The single sold over 100,000 copies, which brought to Gojkovic his first “gold record” which also happened to be the first such gold in Yugoslavia.

It was so popular that some people bought the song first and then the gramophone to hear it on afterwards. In an interview, Cune recalled that he had sung this song more than 40,000 times.

In 1966, he went to United States, where hoped to make a breakthrough. Although he did not succeed, it is known that such stars as Stevie Wonder and Sammy Davis Jr came to listen to him. 

After his return to Yugoslavia in 1969, he devoted his career to bringing to life old traditional songs and folksongs, which he did continuously over the next 40 years.

In 1971, he launched the singing competition “Ko zna više” (“Who knows more”), which remains one of the great highlights of his career.

A famous duel between Cune and Serbian singer Mile Bogdanovic, held in the Hotel Yugoslavia in Belgrade, lasted from 8pm to 1pm next day, over four rounds.

In the first round, one singer would start the song, the other one would have to finish it, and vice versa.

The second round was “Na slovo na slovo” (Letter to letter), where one singer had to start another song beginning with the letter on which the last one had ended.

In the third round, they had to sing about certain themes that were popular at the time (young women, young men, love, flowers, ships, etc.).

In the fourth round, each singer had to sing a whole song that the opponent would request.

(Three months prior to the contest, each singer gave the other 300 songs, which were held in the National Bank’s treasury until the day of the competition).

Both singers sang 273 songs without a break. Cune was the winner, however, gaining one point more than his opponent.

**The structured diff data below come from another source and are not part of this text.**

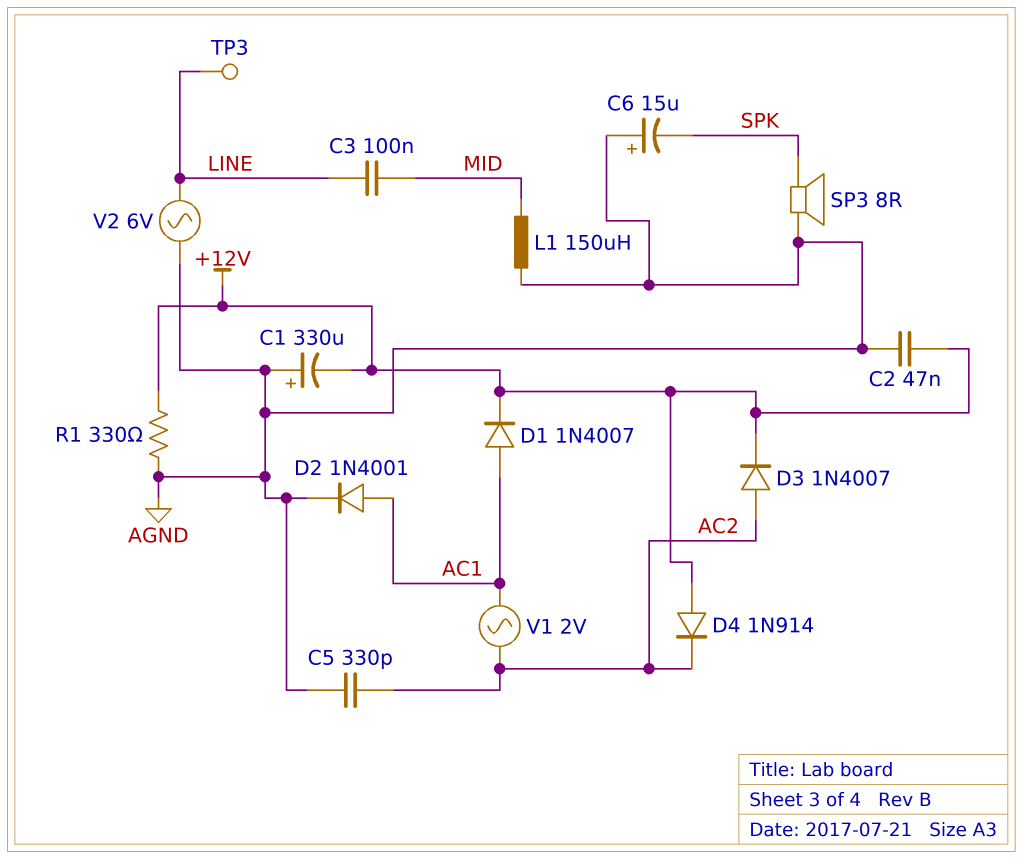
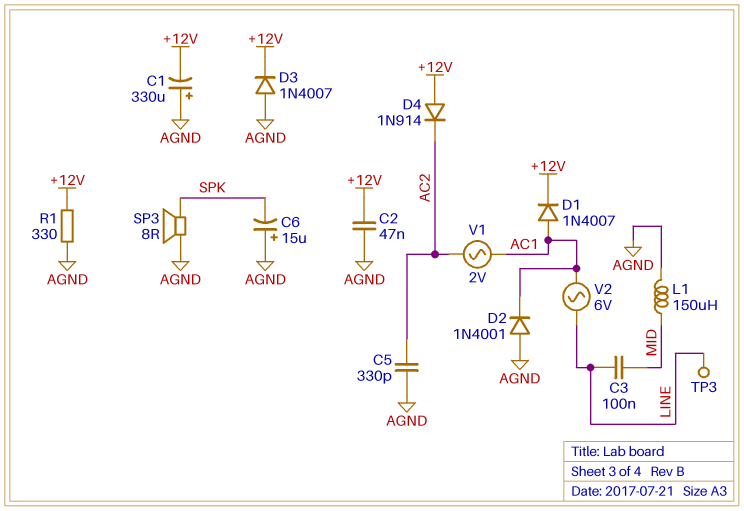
D2: diode 1N4001 (A AC1, K AGND) -> diode 1N4001 (A AGND, K AC1)
D3: diode 1N4007 (A AC2, K +12V) -> diode 1N4007 (A AGND, K +12V)
V2: AC 6V (AGND, LINE) -> AC 6V (AC1, LINE)

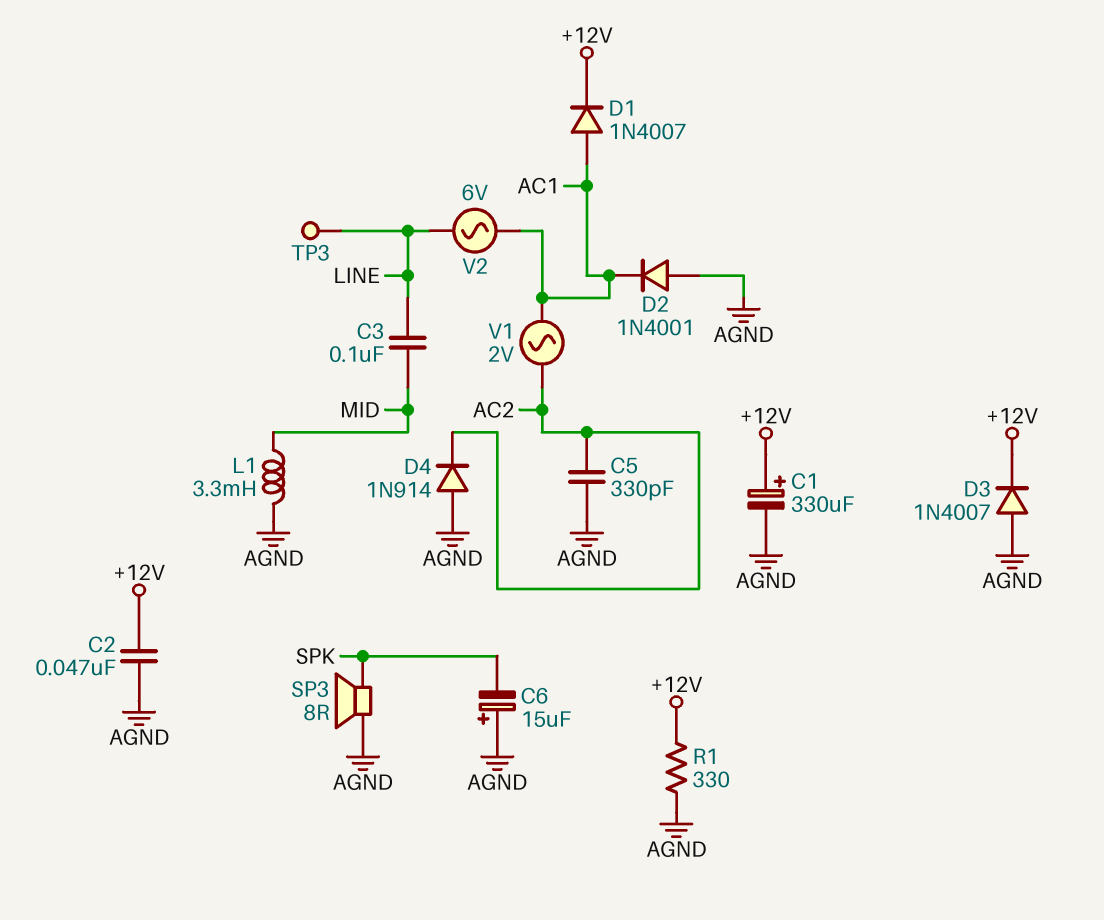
C1: 330uF (plus AGND, minus +12V) -> 330uF (plus +12V, minus AGND)
D4: diode 1N914 (A +12V, K AC2) -> diode 1N914 (A AGND, K AC2)
L1: 150uH (AGND, MID) -> 3.3mH (AGND, MID)

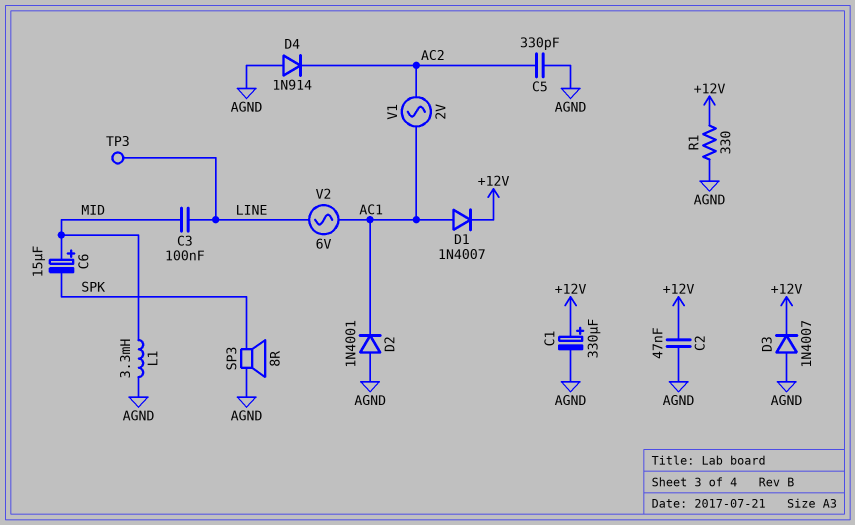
C6: 15uF (plus AGND, minus SPK) -> 15uF (plus MID, minus SPK)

For the next 30 years, both singers celebrated this famous duel, which promoted both beautiful music and friendship.

 His legacy includes over 1,000 recordings for Radio Belgrade, dozens of albums, and hundreds of concerts in all ex-Soviet republics and Yugoslavia, but also at the Olympia in Paris, the Konserthuset in Stockholm, the Lincoln Center in New York, the Opera House in Sidney, the Bucharest Philharmonic, and many other places.

He was also one of former President Tito’s most loved singers and sang to him on many occasions and awarded by him with the “Order of Merit”.

Knowing more than 4,000 traditional songs, Cune was a popular guest on music and entertainment shows, often appearing also on TV series and in movies. Some of the best loved songs he sang were “Ljubav mi srce mori”, “Ja bih hteo pesmom da ti kažem”, “Bele ruže nežne ruže”, “Ibar vodoand many others.

Predrag Cune Gojkovic will remain one of the most talented and best loved artists the Balkans has ever produced and will be much missed on many sides of the borders across the region.

Knowing that there is no kafana in the region that doesn’t include some of Cune’s songs in its repertoire, his extraordinary legacy will live on, forever.